(Data in this exercise)

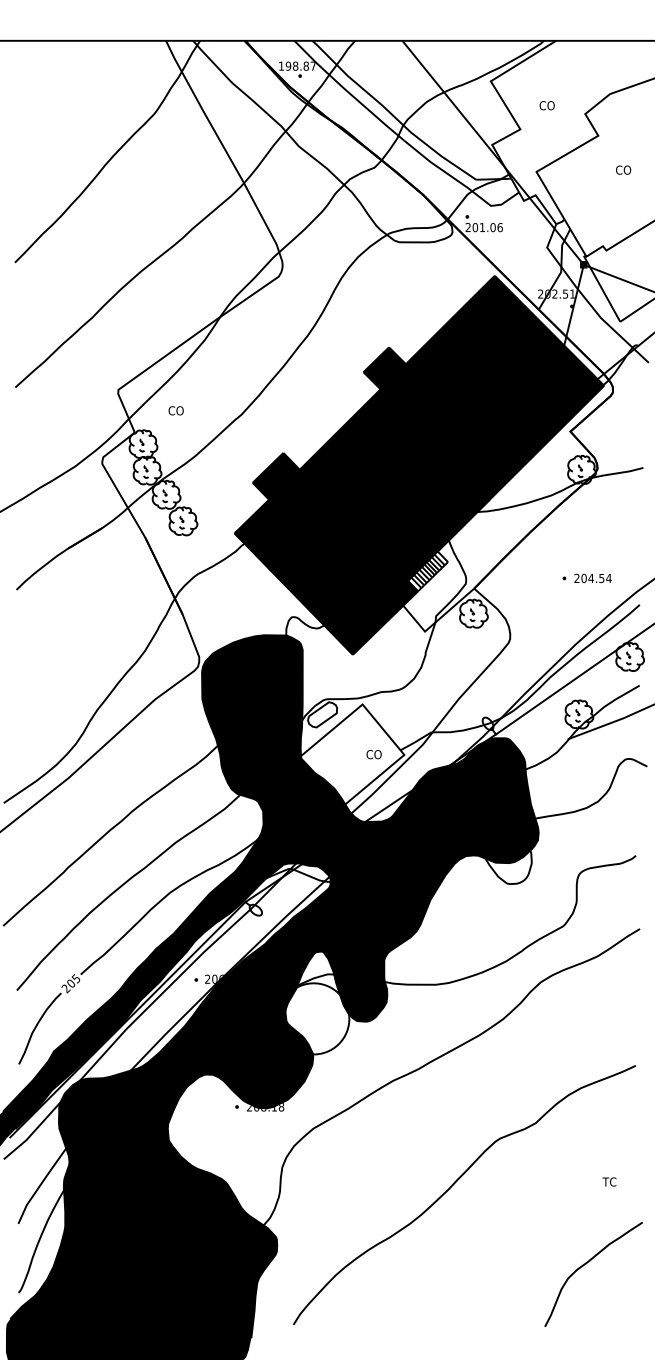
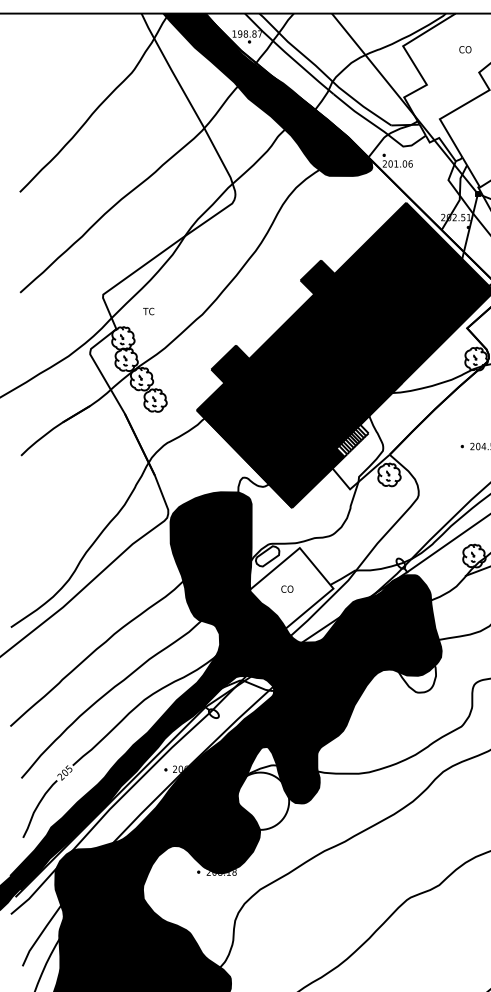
text: (546, 105) -> (464, 49), moved
fill: (322, 141) -> (267, 94), added
text: (175, 410) -> (149, 311), CO -> TC
text: (373, 754) -> (286, 589), moved

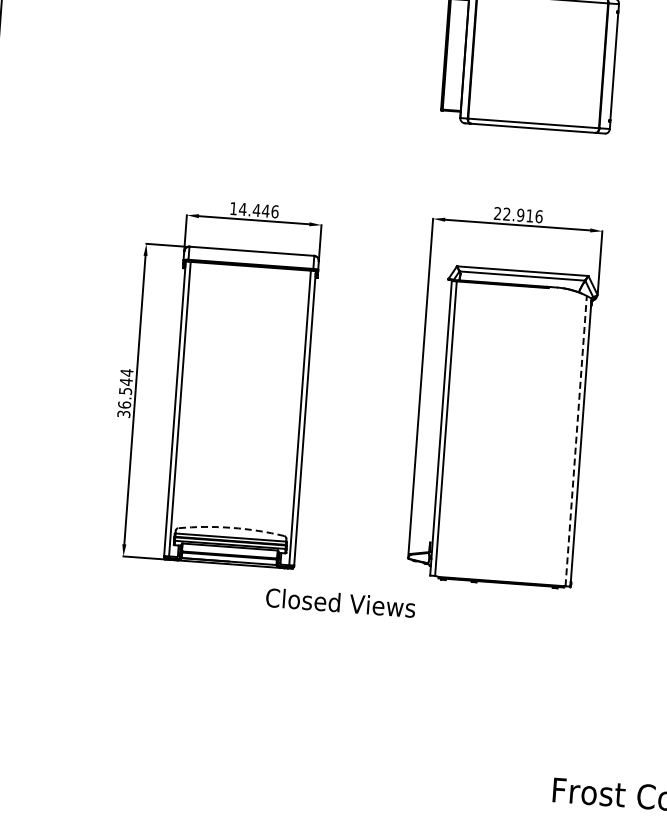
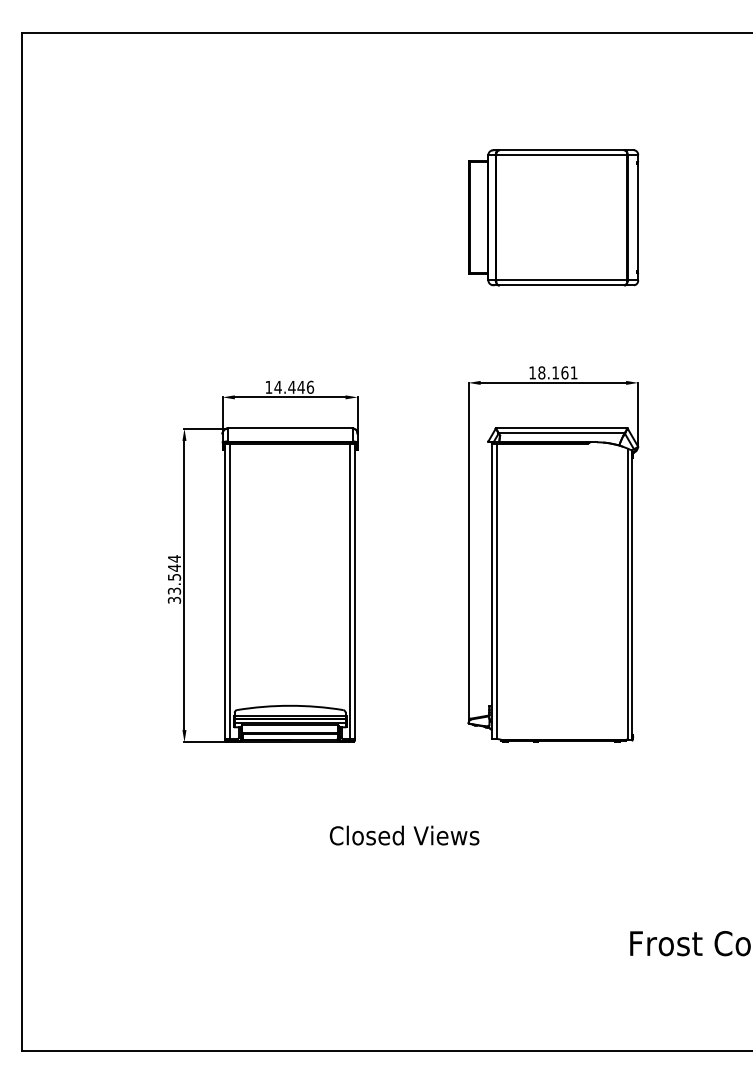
text: (518, 214) -> (553, 372), 22.916 -> 18.161
text: (124, 404) -> (174, 590), 36.544 -> 33.544
line: (576, 441) -> (627, 594), dashed -> solid
arc: (231, 527) -> (290, 705), dashed -> solid
text: (340, 602) -> (404, 835), moved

(End Data in this exercise)

To do: Do not include pictures. Copy only the lines running from the line with "fill: (322, 141) -> (267, 94), added" through the last line of the records, exactly as they appear.

Your solution:
fill: (322, 141) -> (267, 94), added
text: (175, 410) -> (149, 311), CO -> TC
text: (373, 754) -> (286, 589), moved

text: (518, 214) -> (553, 372), 22.916 -> 18.161
text: (124, 404) -> (174, 590), 36.544 -> 33.544
line: (576, 441) -> (627, 594), dashed -> solid
arc: (231, 527) -> (290, 705), dashed -> solid
text: (340, 602) -> (404, 835), moved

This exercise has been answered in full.